The issue has been thrown into the spotlight with Hollywood star Angelina Jolie’s announcement that she had her breasts surgically removed after tests revealed she carried a genetic mutation that can lead to cancer.
Rocker Ozzy Osbourne’s wife, Sharon, did the same last year.
About 0.2 percent of women carry a harmful mutation in the BRCA1 or BRCA2 gene that boosts their lifetime risk of contracting breast cancer to as much as 80 percent compared to about 10 percent for women without the gene. “This is what many people would consider a sky-high risk,” epidemiology professor Per Hall of Sweden’s Karolinska Institutet told AFP. “For the few women who are carriers (of the mutation) this is definitely a good option,” he said of surgery.
Having a double mastectomy reduces a mutation-carrier’s risk by about 90 percent to a level lower than that of women who don’t carry the genetic flaw. But it but can never eliminate the danger entirely.
“Even the most skilled surgeon will leave some tiny part of breast tissue behind,” said Hall.
An estimated 458,000 women died of breast cancer — the most common cancer type among women — in 2008, according to the World Health Organization (WHO).
Survival rates vary greatly, from 80 percent in the developed world to under 40 percent in poor countries that have fewer early-detection programs. The cost of genetic screening can be prohibitive — ranging from several hundred to several thousand dollars, says the US-based National Cancer Institute.
On its website, the WHO says early detection remains the “cornerstone” of its cancer strategy as preemptively screening asymptomatic people was a “far more complex undertaking.”
DNA, the blueprint for life, comprises four basic chemicals called A (adenine), C (cytosine), T (thymine) and G (guanine) strung together in different combinations along a double helix.
Sometimes a “spelling mistake” in the A, C, T, G combinations can cause problems in gene function.

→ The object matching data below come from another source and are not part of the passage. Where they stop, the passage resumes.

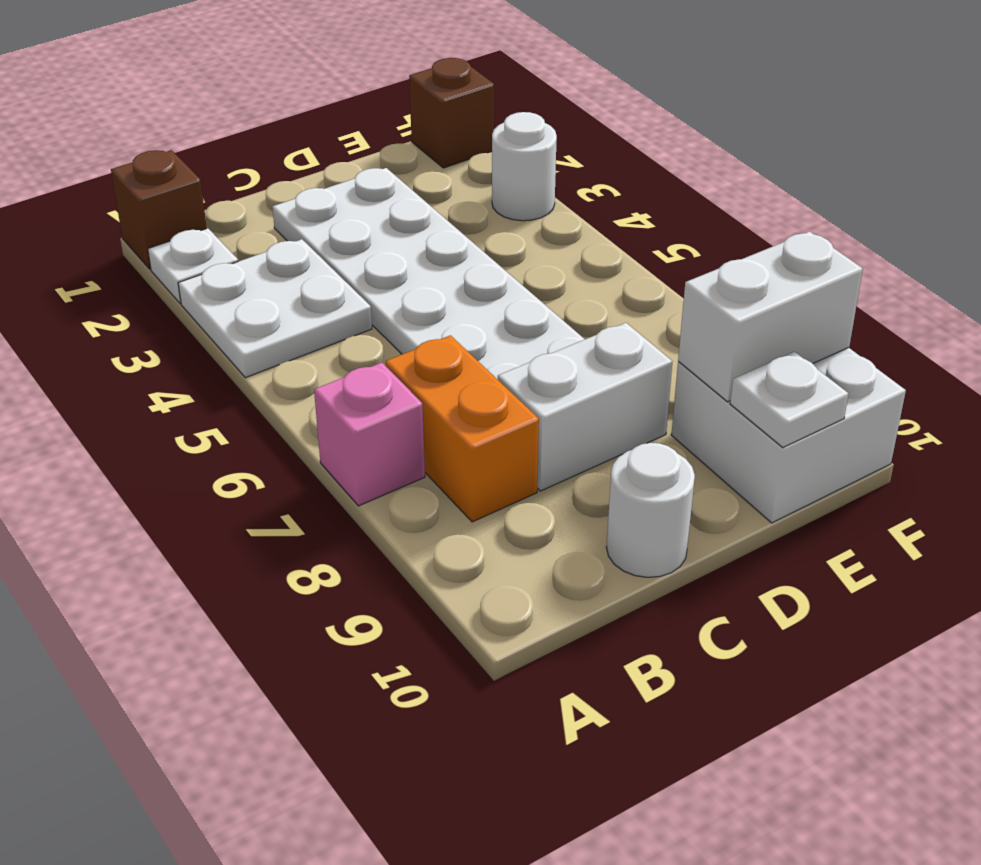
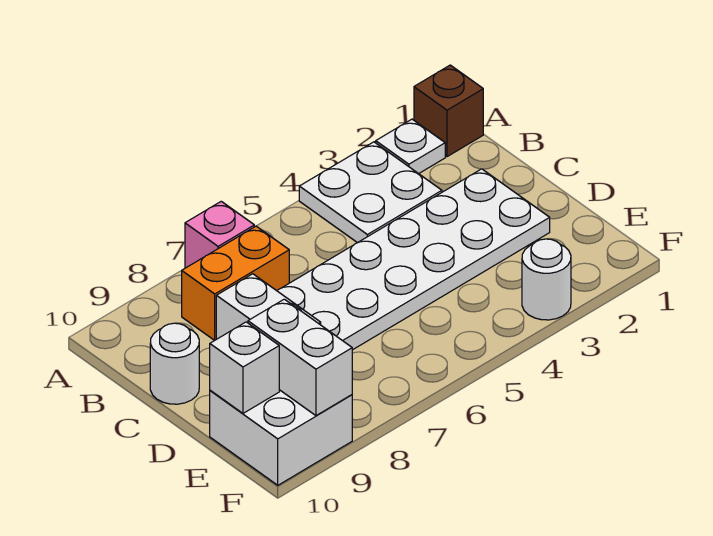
white plate E10 level 2 -> white brick E10 level 2
brown brick F1 level 1 -> none

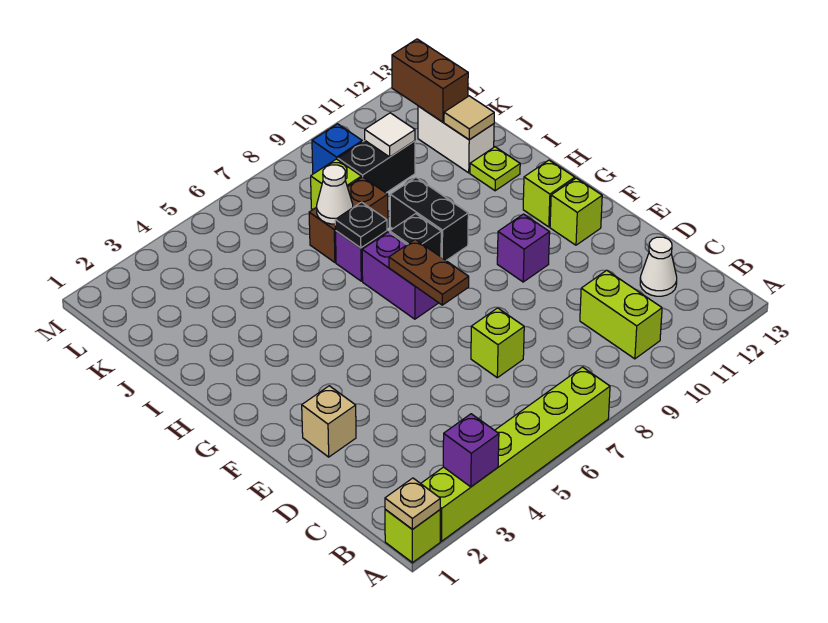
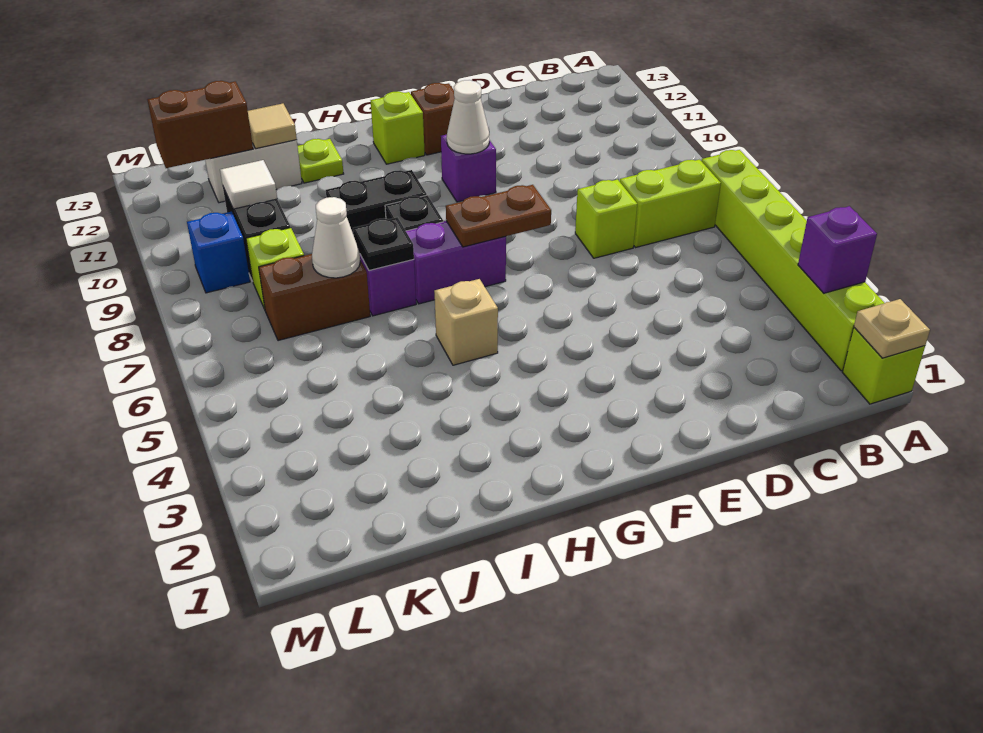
lime brick B10:C10 level 1 -> lime brick B7:C7 level 1
white cone C12 level 1 -> white cone F10 level 2
tan brick E2 level 1 -> tan brick H5 level 1
lime brick F12 level 1 -> brown brick F12 level 1
brown brick J7:J8 level 1 -> brown brick J7:K7 level 1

But carrying a mutation does not necessarily mean a person will develop cancer — factors like lifestyle also play a role. A study in 2005 concluded that a fifth of breast cancer deaths worldwide could be attributed to alcohol use, excessive weight and physical inactivity.

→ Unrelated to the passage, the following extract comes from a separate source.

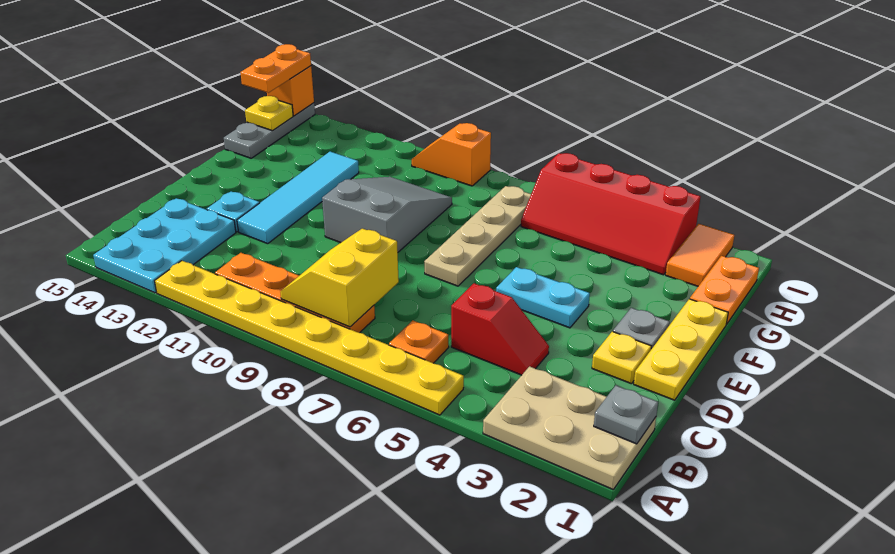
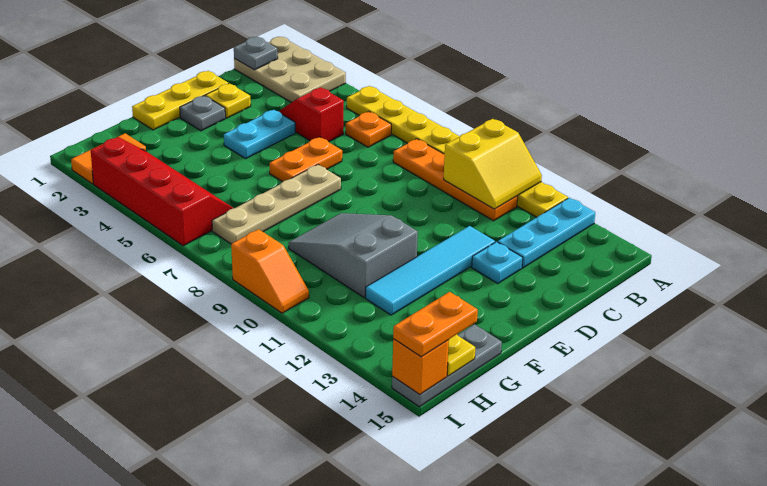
cyan plate A13:C14 level 1 -> cyan plate A13:C13 level 1
yellow slope B8:C9 level 2 top 8 -> yellow slope A10:B11 level 2 top 10
cyan plate E4:E5 level 1 -> cyan plate D4:E4 level 1
grey slope E9:G10 level 1 top E -> grey slope F9:G11 level 1 top 11
orange plate G1:H1 level 1 -> orange plate D6:E6 level 1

Delayed pregnancy and not breastfeeding are factors considered to increase one’s chances of contracting breast cancer.
Age is a major factor — most breast and ovarian cancers occur in women over 50, though women with the BRCA mutations often get ill at an earlier age.
Mutations in the BRCA (BReast CAncer susceptibility) genes, which normally act as tumor suppressors, also increase ovarian cancer risk.
Clinical geneticist Clare Turnbull at the Royal Marsden Hospital in London said women who carry the mutation are generally offered intensive MRI and mammogram screening so any cancer can be caught and treated early.
“That is one option, and for many women particularly young women, that’s the option they choose,” she told AFP.
“Other women feel that they would like to take a more interventional approach and try and reduce the likelihood of them getting cancer in the first place,” such as a double mastectomy.
“It is not uncommon.”
The London-based Breast Cancer Campaign said Jolie’s openness would help raise crucial awareness of genetic breast cancer risk.
“Deciding whether to have preventative surgery is a heart rending decision for women like Angelina but we know it’s a vital way of saving lives,” the campaign’s chief executive Delyth Morgan said.
“This is a stark reminder of how much more research we need to do to give women more knowledge, choice and life-saving options to reduce their risk.”